Folks love their cult classics. Fans want to be in the cool group that contains the thing they love. Being niche is part of the appeal. If you want to raise a film to an even higher celebrated status, get that cult classic to become a trendsetter along the way. You have something special if you can move needle beyond the dedicated section and into greater society. One movie that falls within the center of a Venn diagram formed between cult classic and trendsetter is 1996’s Swingers. It’s both of those things and then some.

Looking back 25 years, mainstream pop culture was hardened by grunge rock on one side and gangsta rap on the other. The internet wasn’t a thing yet, and, thanks to the Quentin Tarantinos of the world, grassroots independent filmmaking was in its prime and starting to get studio support. Launching pads were open and careers were there to be made by anyone with a great idea and the work ethic to get it made.

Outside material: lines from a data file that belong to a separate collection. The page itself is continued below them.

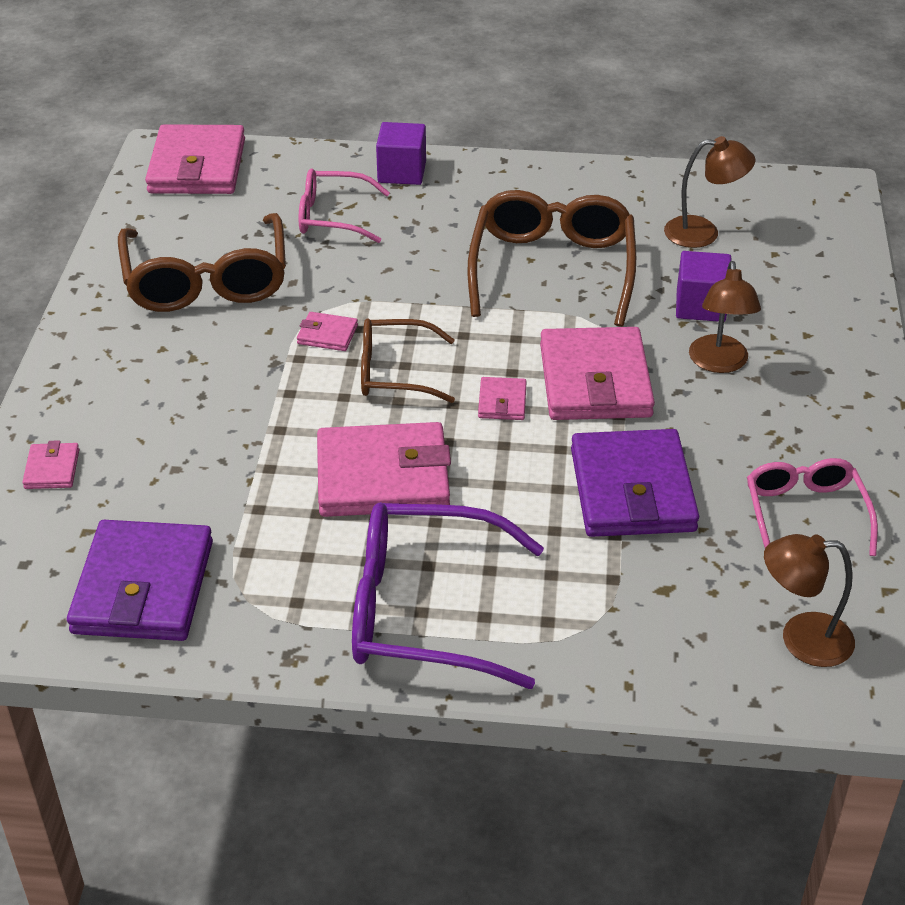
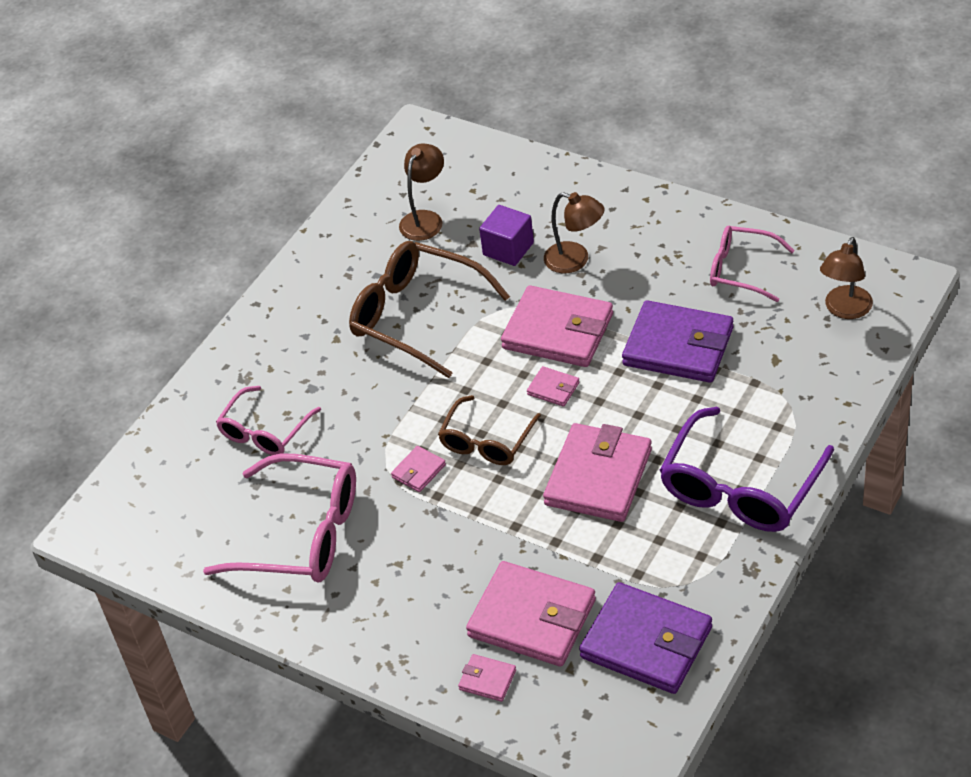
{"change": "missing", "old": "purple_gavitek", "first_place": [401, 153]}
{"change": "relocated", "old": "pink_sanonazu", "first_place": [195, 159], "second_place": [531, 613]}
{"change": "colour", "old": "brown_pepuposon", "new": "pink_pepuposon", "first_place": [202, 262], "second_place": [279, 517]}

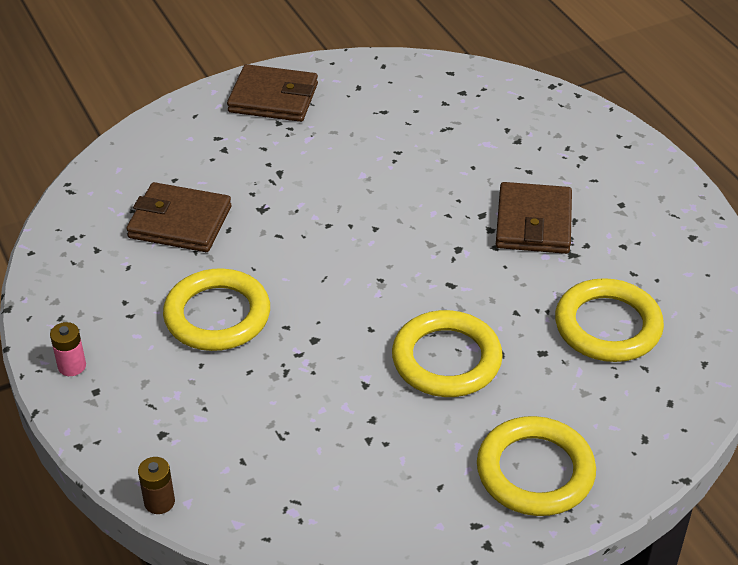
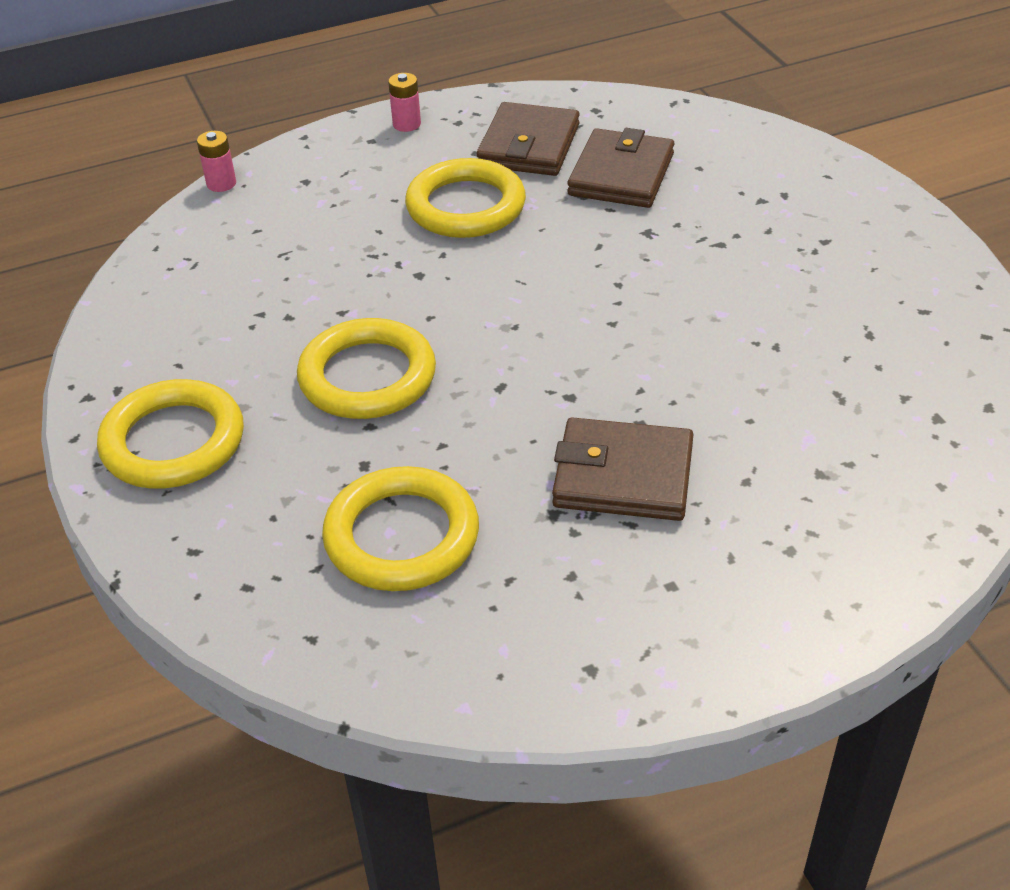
{"change": "relocated", "old": "brown_sanonazu", "first_place": [272, 93], "second_place": [528, 139]}
{"change": "colour", "old": "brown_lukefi", "new": "pink_lukefi", "first_place": [156, 485], "second_place": [216, 161]}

In the middle of all that came the ambition of Swingers from the hungry and eager gut of Jon Favreau. Wholly admiring bygone eras, this little indie darling bucked the mainstream and dazzled those looking for something dreamy, yet still honest, for its coarse present day. Then and now, Swingers stands as a beloved time capsule for style, music, dating, and male friendship.

The flick follows a struggling actor and stand-up comedian who has been dealt a personal blow that saps his creative and professional strength. No matter what fun or opportunity Mike Peters (Favreau) pursues in his adopted habitat of Los Angeles, he cannot seem to get over the breakup of a six-year relationship from back home in New York. On the supportive side, Mike’s got a calming confidant in the form of Rob (Ron Livingston), a fellow actor and old New York buddy. Rob serves as the homely angel on Mike’s shoulder, matched by a gregarious devil named Trent (Vince Vaughn) on the other shoulder.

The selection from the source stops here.